Bring back the basics
November 6, 2006
Sometimes I miss the good ol’ days of elementary school P.E. Instead of taking notes, listening to lectures or studying, you just got to run around and play games.
And by games, I mean sports. I remember playing basketball clear back when I was a kindergartner. Growing up in a very small town, we didn’t have very many recreational sports teams for kids to play. Instead, kids learned to play sports in their P.E. classes.
We grew up playing sports in P.E. and dreaming about the day we would be really good. Kindergartners can barely throw a basketball and playing volleyball just hurts their arms, but we all loved it anyway. We idolized the high schoolers for actually being good and all wanted to keep practicing so someday we could be good too.

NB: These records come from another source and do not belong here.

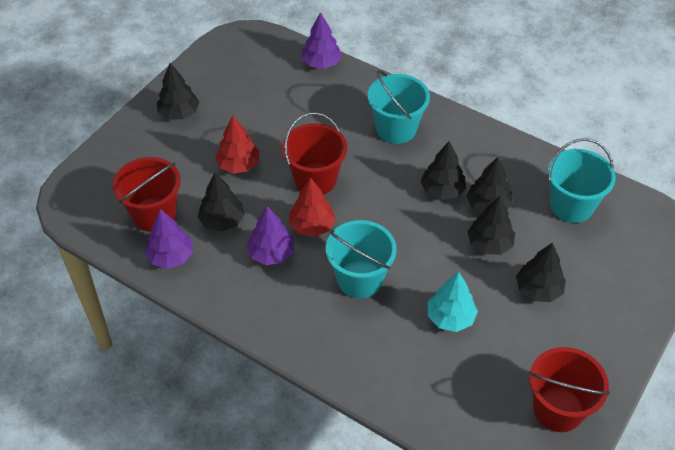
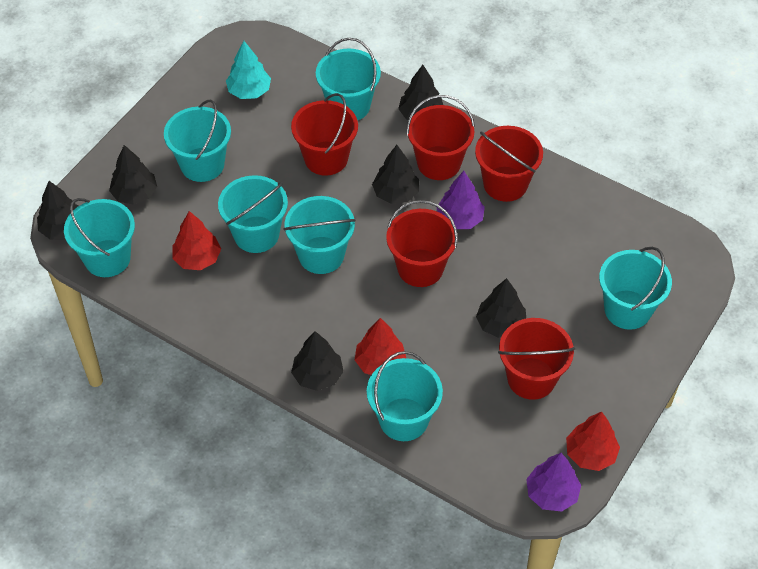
purple tree: 3 -> 2
red bucket: 3 -> 5
red tree: 2 -> 3
turquoise bucket: 3 -> 7

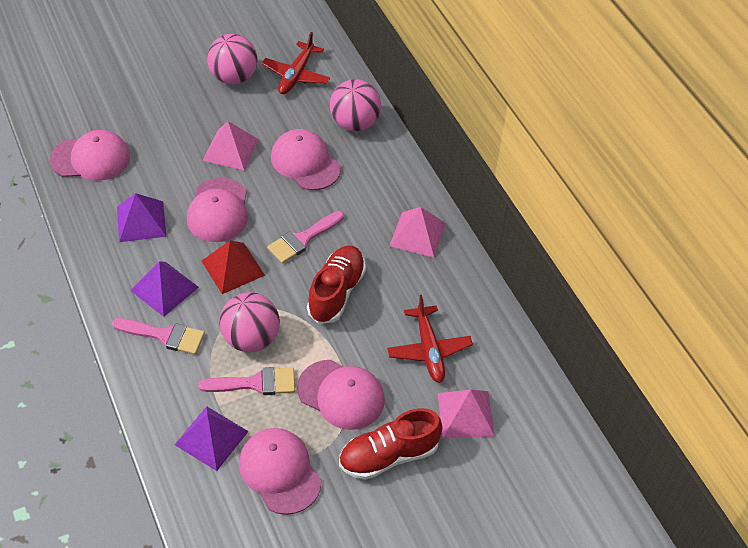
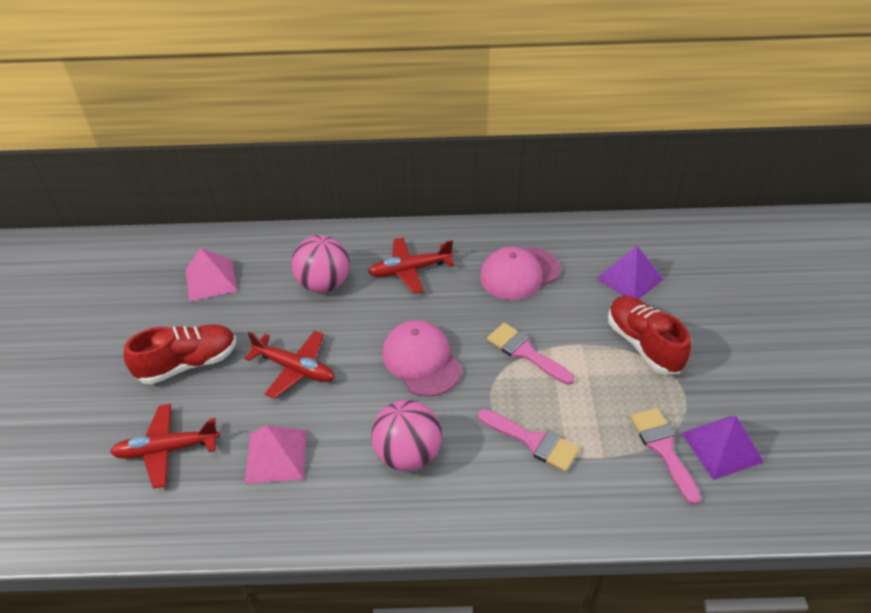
pink ball: 3 -> 2
pink cap: 5 -> 2
pink pyramid: 3 -> 2
purple pyramid: 3 -> 2
red plane: 2 -> 3
red pyramid: 1 -> 0

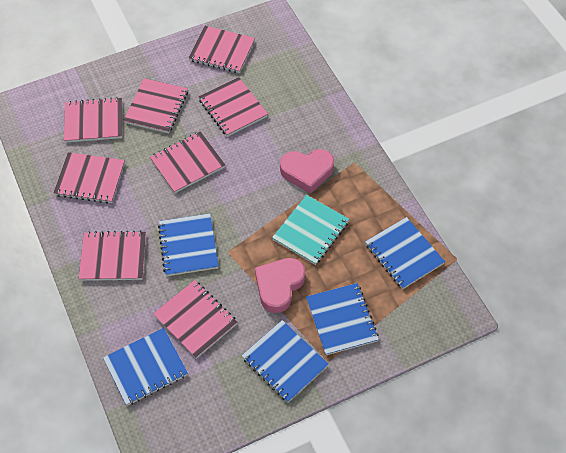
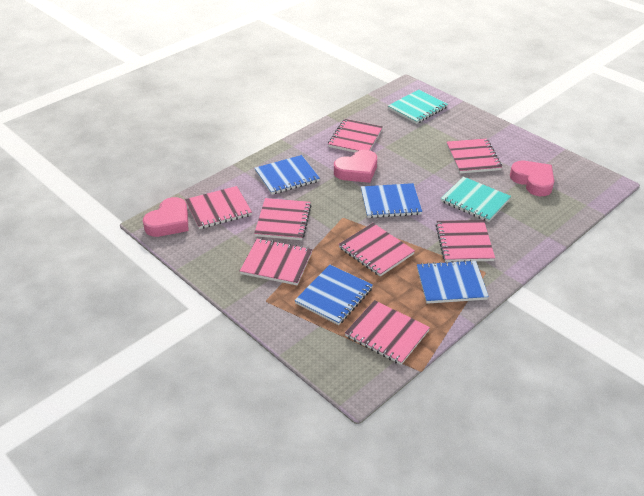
blue notebook: 5 -> 4
pink heart: 2 -> 3
turquoise notebook: 1 -> 2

Now, I babysit for a little girl who goes to a Topeka elementary school. I always ask her what she did in P.E. that day, and every time her response has been “played chase the bouncy ball.”
Chase the bouncy ball? What in the world is that? Maybe I am just completely out of it, but I have never ever heard of chase the bouncy ball before this.
Are these kids going to grow up wanting to play chase the bouncy ball in high school and college? Because last time I checked, we don’t have an Ichabod chase the bouncy ball team.
What happened to teaching kids the fundamental sports and games in elementary school? If they don’t learn these sports there, I don’t know where they will learn them.
Sure, there are recreational teams. But parents are so competitive about those teams that if the kid isn’t already good, they aren’t going to be able to play.
P.E. is where kids are supposed to learn to play basketball, volleyball, soccer, flag football, softball, tennis, etc. Given we played other games as kids, but they were things like dodgeball and kickball, which still have the same fundamentals as the basic sports.
The only real wildcard day I had as a child in P.E. is the day where we played with the giant colorful parachute. You know, where you all lift it up and then run under it and hide. That’s OK though, because we were six. But chase the bouncy ball everyday? Even six-year-olds have to get tired of that everyday.
For all of you who are going to be P.E. teachers someday, please start teaching these kids some sports again. Otherwise when they get to high school and join the basketball team, they are all just going to be throwing the ball in the air and chasing it around again and again.
Schools need to go back to teaching kids the fundamentals of sports they will actually have the opportunity to play beyond the walls of elementary school P.E. Play H.O.R.S.E., work on serving, teach them how to bat, etc. Either that or work on getting chase the bouncy ball teams in high schools and colleges.